31 августа Ланчинский выехал из Вены в Дрезден; а между тем Розенберг уже был в Москве и 22 августа подал канцлерам промеморию, в которой говорилось: «Из всех неприятностей, какие ее величество королева испытала со времени вступления своего на престол, ни одна не была ей так прискорбна, как нечаянное известие, что ее министр при дворе ее императорского величества обвинен в мерзостном и проклятия достойном преступлении. Ее королевино величество тотчас приметила, что ее столь многочисленные, частью явно злобящиеся, частью для вида только примирившиеся неприятели воспользуются этим случаем для возбуждения несогласия и холодности между императрицею и королевою, зная, что ее императорское величество, славы достойная и неизреченными великими качествами одаренная монархиня (не так, как они с презрением всякого страха божия договоры, обязательства, клятвы, ручательства и все то, что только святым в обществе человеческом назваться может, ногами попирать привыкли), как христианская богобоязливая государыня и достойная дочь и наследница Петра Великого и Екатерины, по окончании победоносной финляндской войны весьма легко могла бы припомнить ту великую дружбу, которую государь-родитель ее имел с римским императором Леопольдом, и то торжественное обязательство, которое в 1726 году императрица Екатерина дала за себя и за своих наследников относительно австрийского наследства и своим святым императорским словом утвердила; зная все это, неприятели опасались, что императрица великодушно будет защищать королеву венгерскую, отдающуюся в ее руки и препорученную императрицею Екатериною своим наследникам. Моя всемилостивейшая государыня отнюдь не стыдится признать, что она связана законами тех земель, которыми владеет, следовательно, не может поступать так, как другие самодержцы. Несмотря на то, королева из высокого почитания к ее императорскому величеству, узнав, что саксонское посредничество не принято, сколько возможно время и предписанные законами формальности сократила и обвиненного после предварительного долговременного ареста велела посадить в замок Грац, где обыкновенно содержатся государственные арестанты, а время заключения предоставила определить прославленной в свете милости ее императорского величества».
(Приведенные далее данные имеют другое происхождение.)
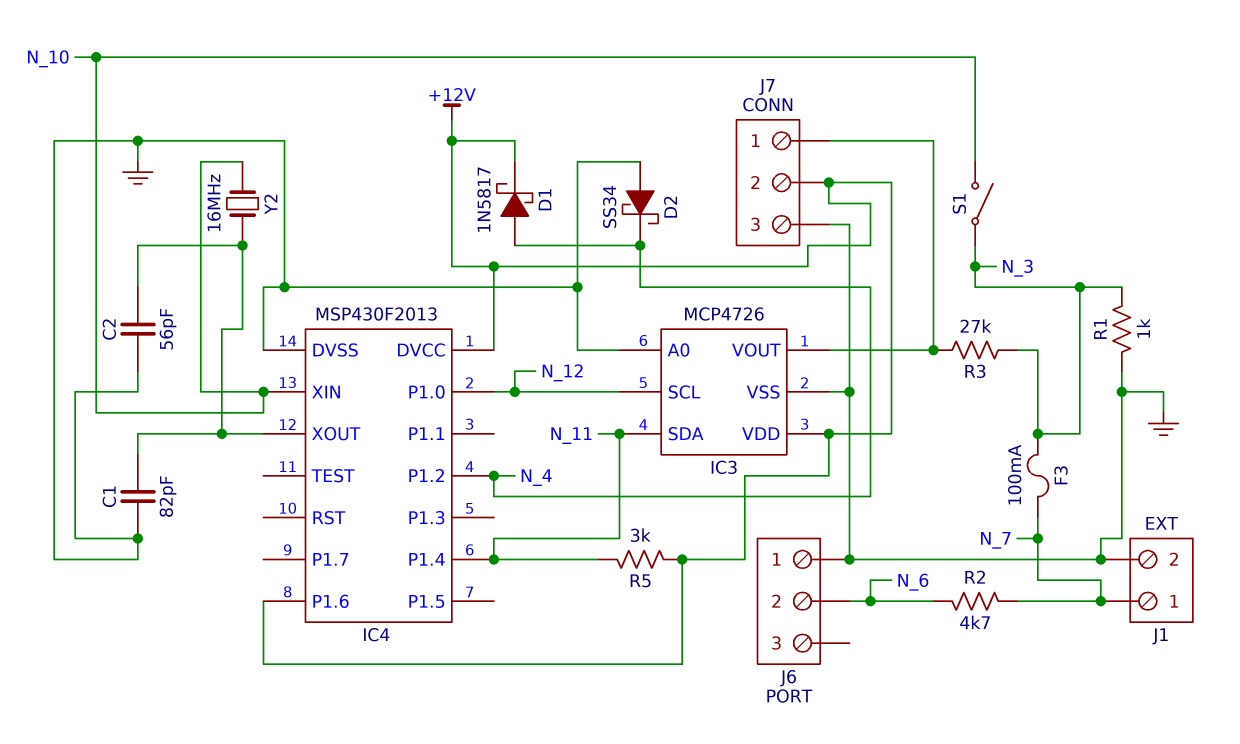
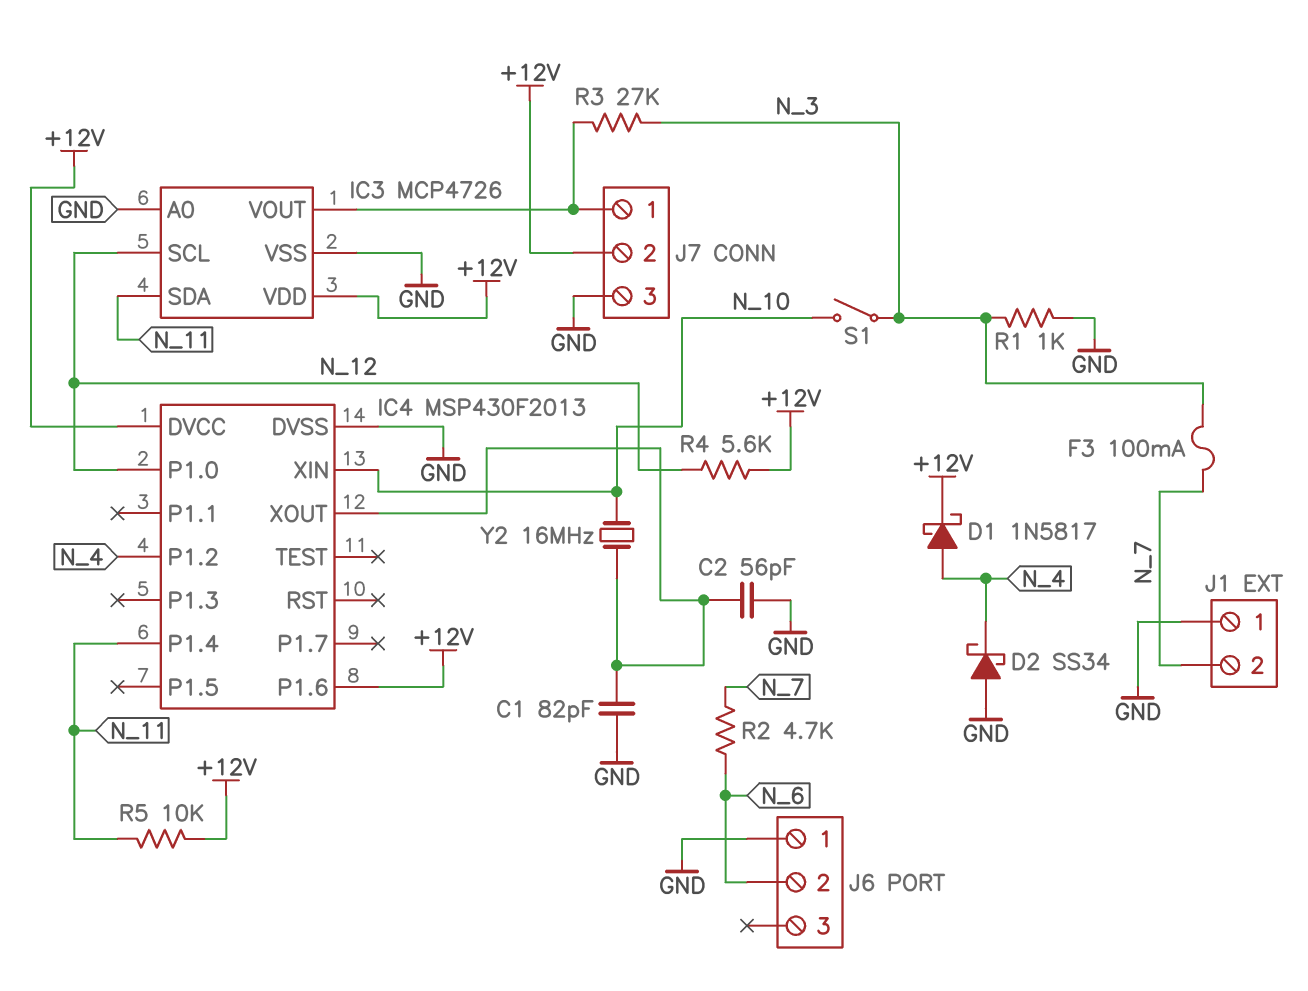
J1 pin 1: N_7 -> GND
J1 pin 2: GND -> N_7
R4: none -> 5.6k (+12V, N_12)
R5: 3k (+12V, N_11) -> 10k (+12V, N_11)

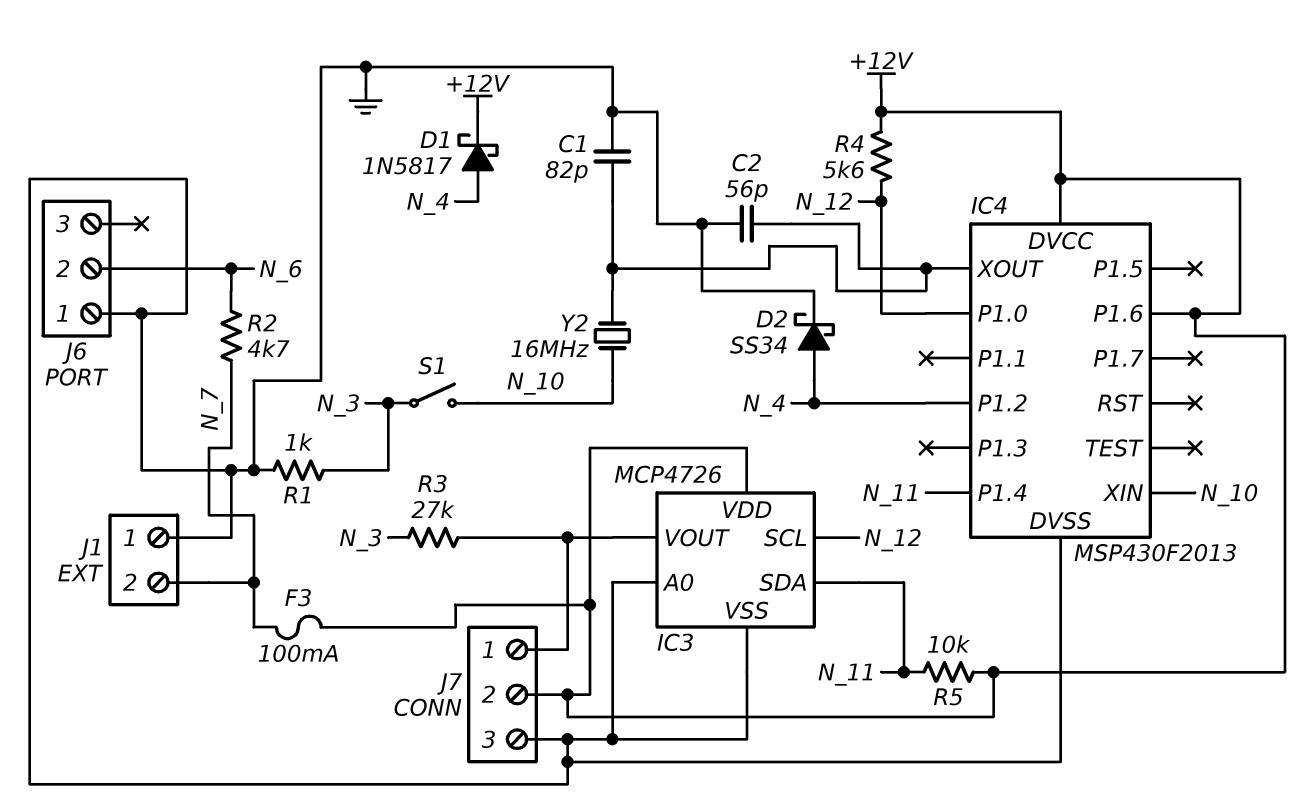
D2: schottky SS34 (A GND, K N_4) -> schottky SS34 (A N_4, K GND)
F3: 100mA (N_3, N_7) -> 100mA (+12V, N_7)

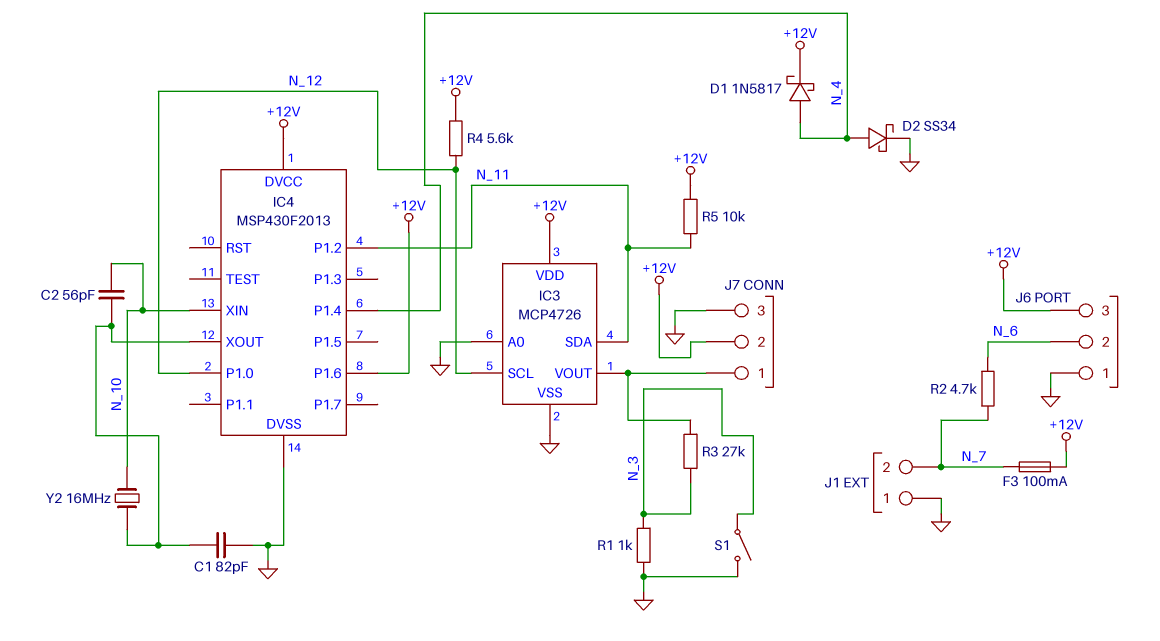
C2: 56pF (GND, IC4/XOUT) -> 56pF (IC4/XOUT, N_10)
IC4 pin P1.2: N_4 -> N_11
IC4 pin P1.4: N_11 -> N_4
J6 pin 3: none -> +12V
S1: switch (N_3, N_10) -> switch (GND, N_3)

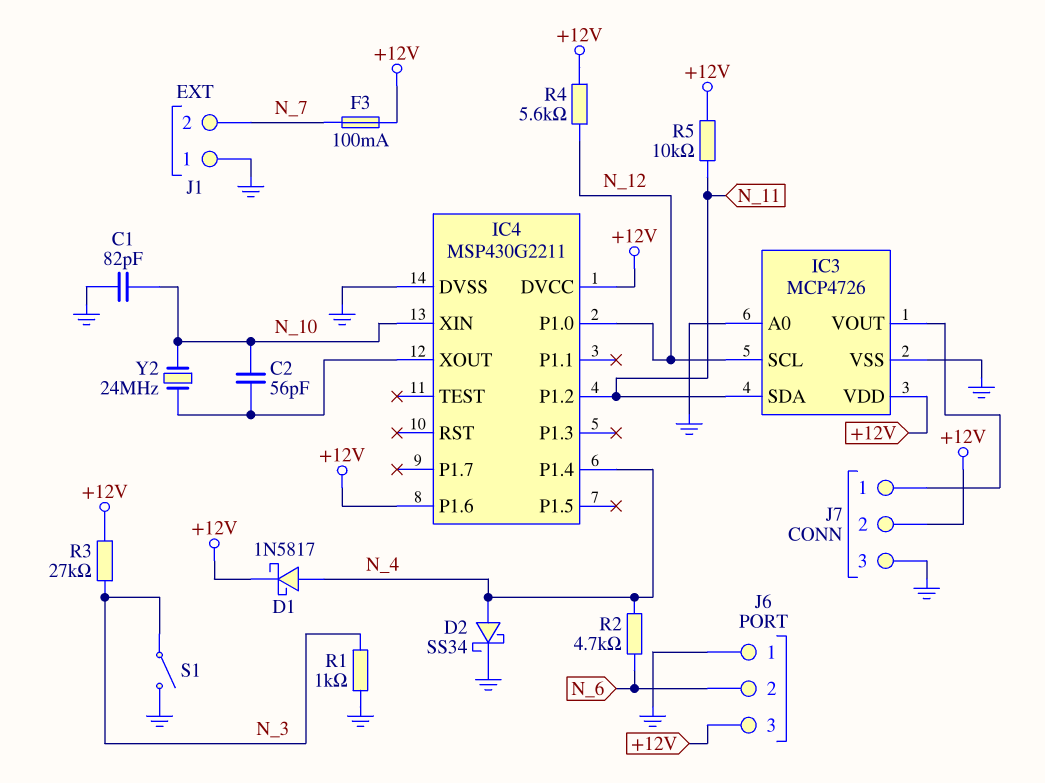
C1: 82pF (GND, IC4/XOUT) -> 82pF (GND, N_10)
IC4: MSP430F2013 -> MSP430G2211
R2: 4.7k (N_6, N_7) -> 4.7k (N_4, N_6)
R3: 27k (IC3/VOUT, N_3) -> 27k (+12V, N_3)
Y2: 16MHz (IC4/XOUT, N_10) -> 24MHz (IC4/XOUT, N_10)

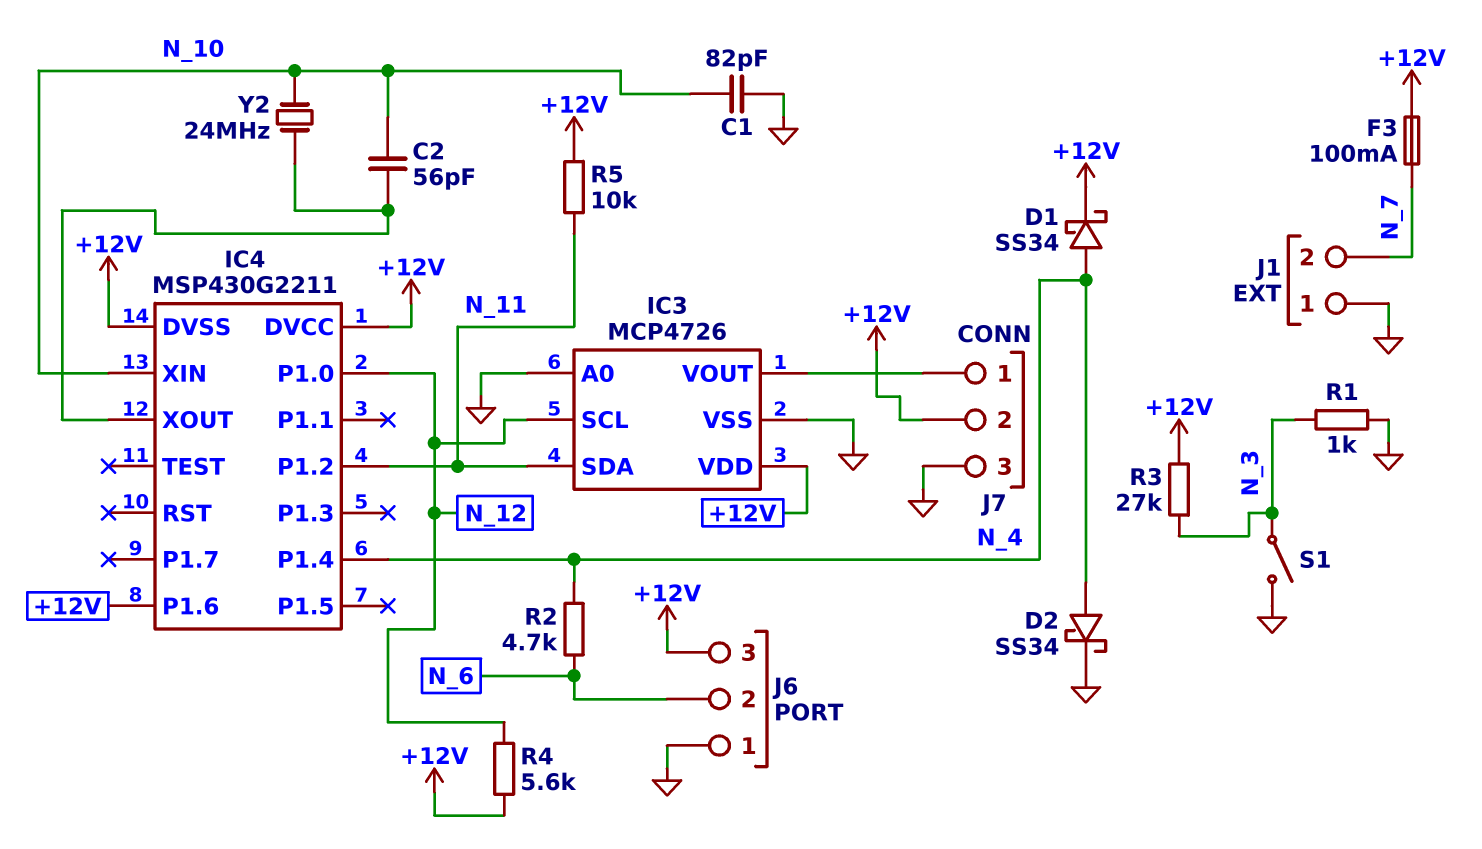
D1: schottky 1N5817 (A N_4, K +12V) -> schottky SS34 (A N_4, K +12V)
IC4 pin DVSS: GND -> +12V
29 августа Розенберг объявил канцлеру, что королева прислала его затем, что она, не имея никакой надежды, кроме ее императорского величества, совершенно предает в ее волю и руки себя и благополучие своего дома. И после этого объявления канцлер и вице-канцлер старались избегать свидания с Розенбергом и отклонять под разными предлогами его просьбы о скорейшем ответе на его промеморию и о допущении его на аудиенцию к императрице. Так прошло два месяца; только 22 октября Елисавета подписала проект объявления Розенбергу, где говорилось, что для полного удовлетворения необходимо правительству королевы оговориться насчет сделанных им печатных заявлений по делу Ботты, которых содержание далеко не согласно с заявлениями его, Розенберга, ибо в них дело показывается ничтожным и Ботта оправдывается. Розенберг с радостью согласился на это условие и подал декларацию, что «означенные заявления сочинены не для какого-либо хотя малейшего предосуждения русского двору, еще менее высочайшей персоне ее величества, но явились вследствие необходимости опровергнуть неприятельские разглашения и вследствие незнания тогда всех обстоятельств дела, и потому теперь, когда королева почитает преступление маркиза Ботты мерзостным и проклятия достойным, эти заявления сами собою совершенно недействительными, уничтоженными и всегдашнему забвению преданными признаваемы быть имеют. В доказательство справедливости всего вышеупомянутого я именем ее величества наикрепчайшим образом обнадеживаю, что всемилостивейшая моя государыня циркулярный рескрипт в точной силе сей декларации ко всем своим министрам послать и немедленно в печать издать повелеть изволит. В сущее уверение того я, уполномоченный королевин посол, сию декларацию за собственноручным моим подписанием и природною графскою печатью дал. Москва 23 октября (3 ноября) 1744. Филипп Иосиф Орсини граф Розенберг».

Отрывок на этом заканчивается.